HEY! Get updates to this and the CD and 7" blogs via Twitter: @VinylUnderbite

10 December 2017

Pekko Käppi - 'Vuonna '86' (Singing Knives)

Pekko Käppi's Vuonna '86 is a record I forgot I had, but it's absolutely perfect as a way to clear the weekend cobwebs on this Sunday morning. It's also a nice way to inaugurate the Ks of this project. Käppi's a Tampere, Finland based musician who ostensibly works out of traditional Finnish sounds but to say that really that only really makes sense as, to use an annoyingly overbaked phrase, a 'starting point'. This is a glowing, electric batch of songs, saturated in reverb, distortion, and other household effects but each held together by Käppi's confident crafting. There's moments of pure Dionysian hell music like 'Oilin Ennustus', where all kinds of broken, buzzing electronics explode in a total cacophony, yet despite the menacing tone it never collapses under its own chaos, with various soundrings keeping an orbit. Other tracks employ the traditional vibe, in terms of instrumentation – 'Naria Hakkaan' is a bowed instrument, probably a jouhikko, grinding back and forth in a style that is hypnotic and minimal, yet with an ineffable, devilish spark.

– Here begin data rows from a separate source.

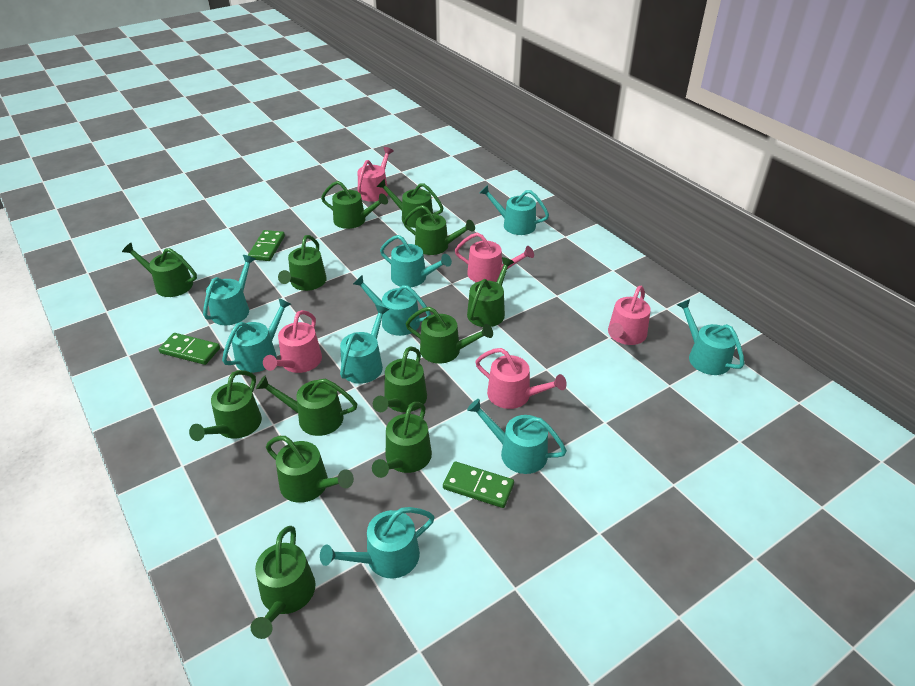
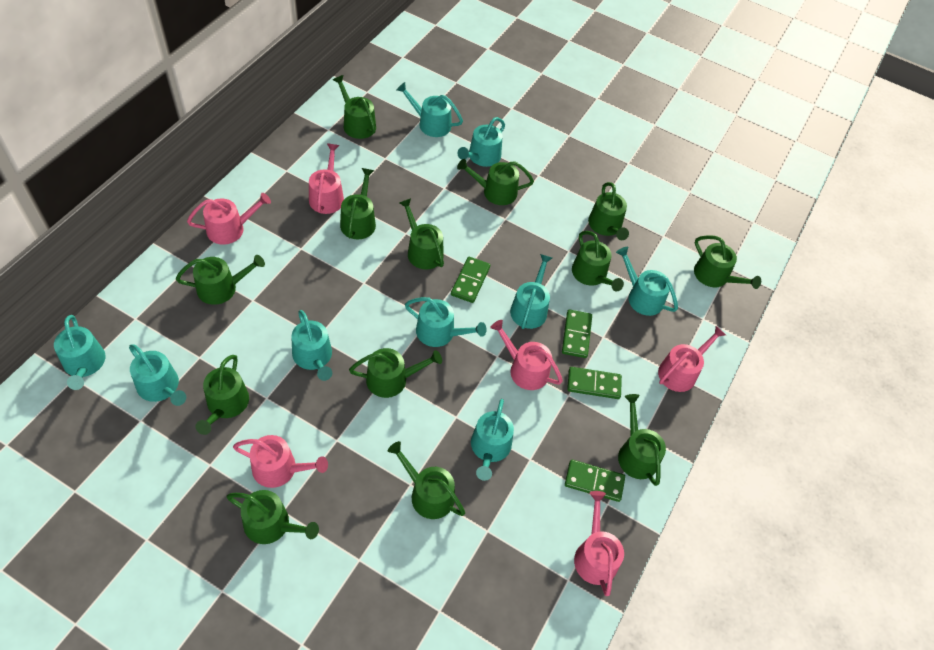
green domino: 3 -> 4
pink watering can: 5 -> 6

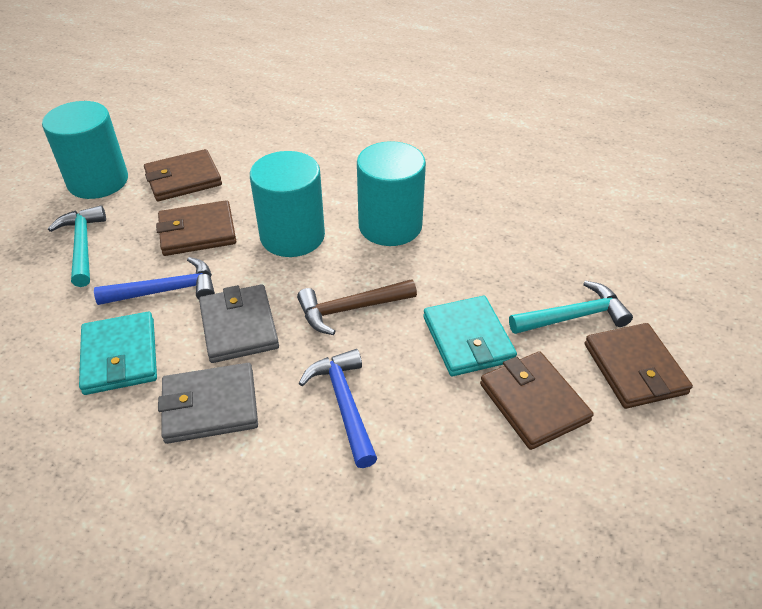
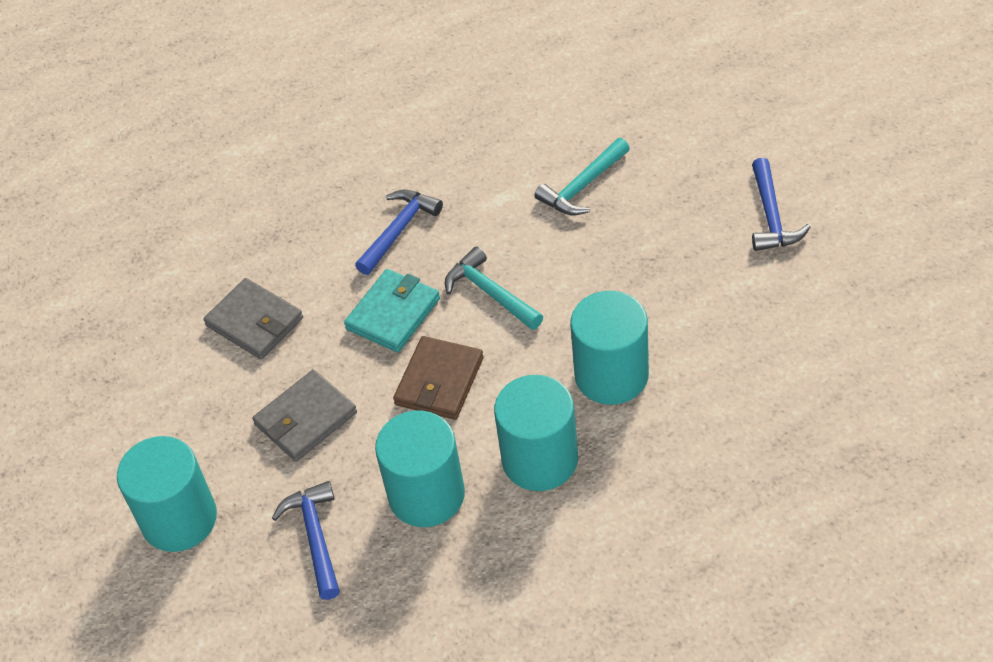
blue hammer: 2 -> 3
brown hammer: 1 -> 0
brown wallet: 4 -> 1
turquoise cylinder: 3 -> 4
turquoise wallet: 2 -> 1

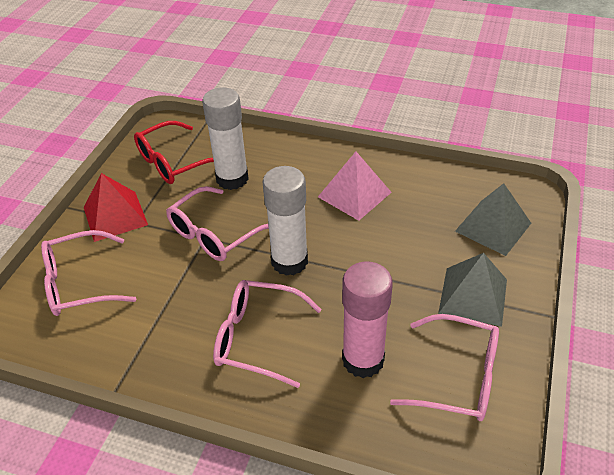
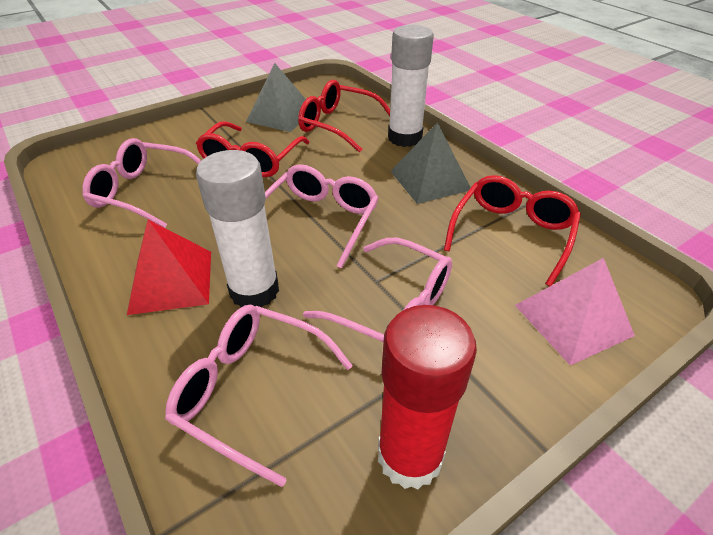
pink glue stick: 1 -> 0
red glasses: 1 -> 3
red glue stick: 0 -> 1

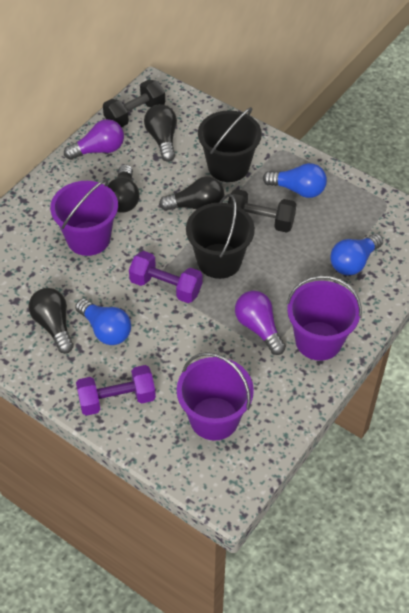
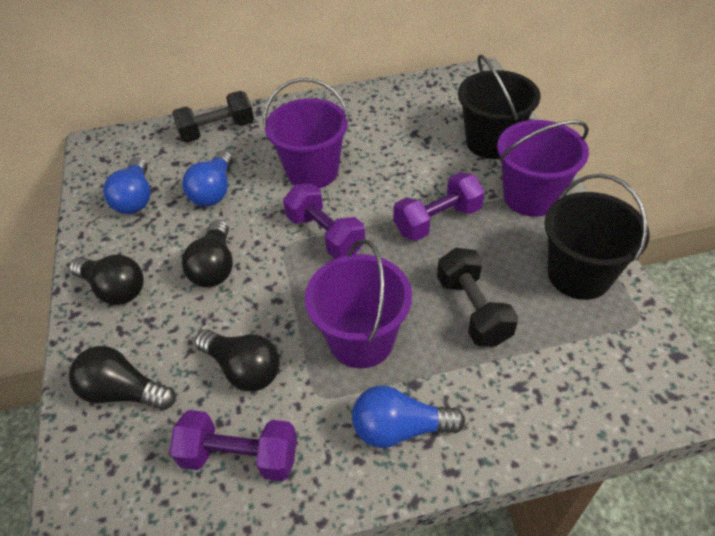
purple dumbbell: 2 -> 3
purple light bulb: 2 -> 0

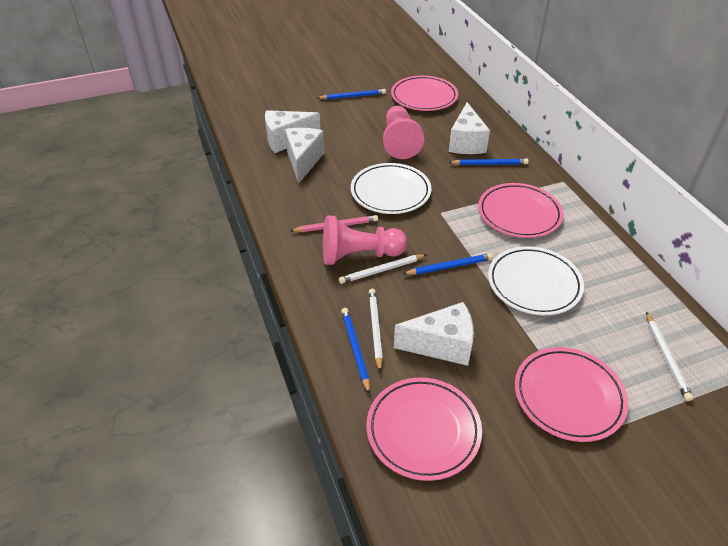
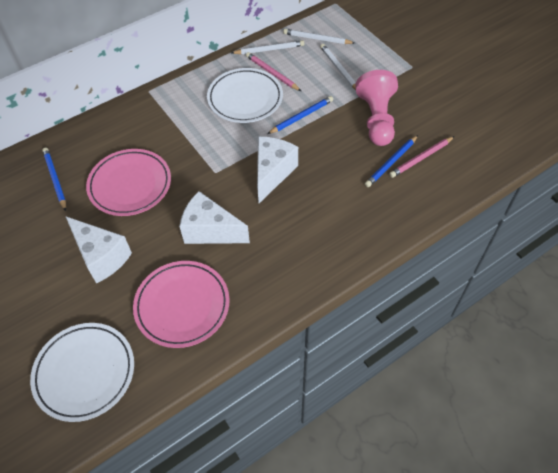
blue pencil: 4 -> 3
pink pawn: 2 -> 1
pink pencil: 1 -> 2
pink plate: 4 -> 2
white cheese: 4 -> 3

Käppi's work always has this sense of madness to it, whether he's assembling electronic drones into a dense wall of sound, or performing traditional songs ripped straight from the Kaleva; if you have seen him live, there's always a hint of something that's not darkness, not aggression, but something else; perhaps it's just an off-kilter confidence. This is all over Vuonna '86, heard in his singing on 'Kuolleitten Kuppahan' (which is simultaneously twisted and beautiful) or on the title track, or anywhere else. A lot of these songs feel like they are following a simple back-and-forth structure, a 1-2-1-2-1 that ratchets up the pressure as it goes along but then most cuts end before they wear out their welcome. Of course, the Finnish language is extremely strange to everyone in the world minus about 5 million people, and most of them probably aren't listening to this. 'Vuonna '86' makes that most clear, with a spoken voice anchoring it's outer explorations, something ripped from the radio or media perhaps, but feeling as natural in the bed of static and searing overtones as one could be. Maybe the secret to Pekko Käppi is that he's not a 'noise' artist at all but a master craftsman, and his constructions glow with their own internal logic and harmony.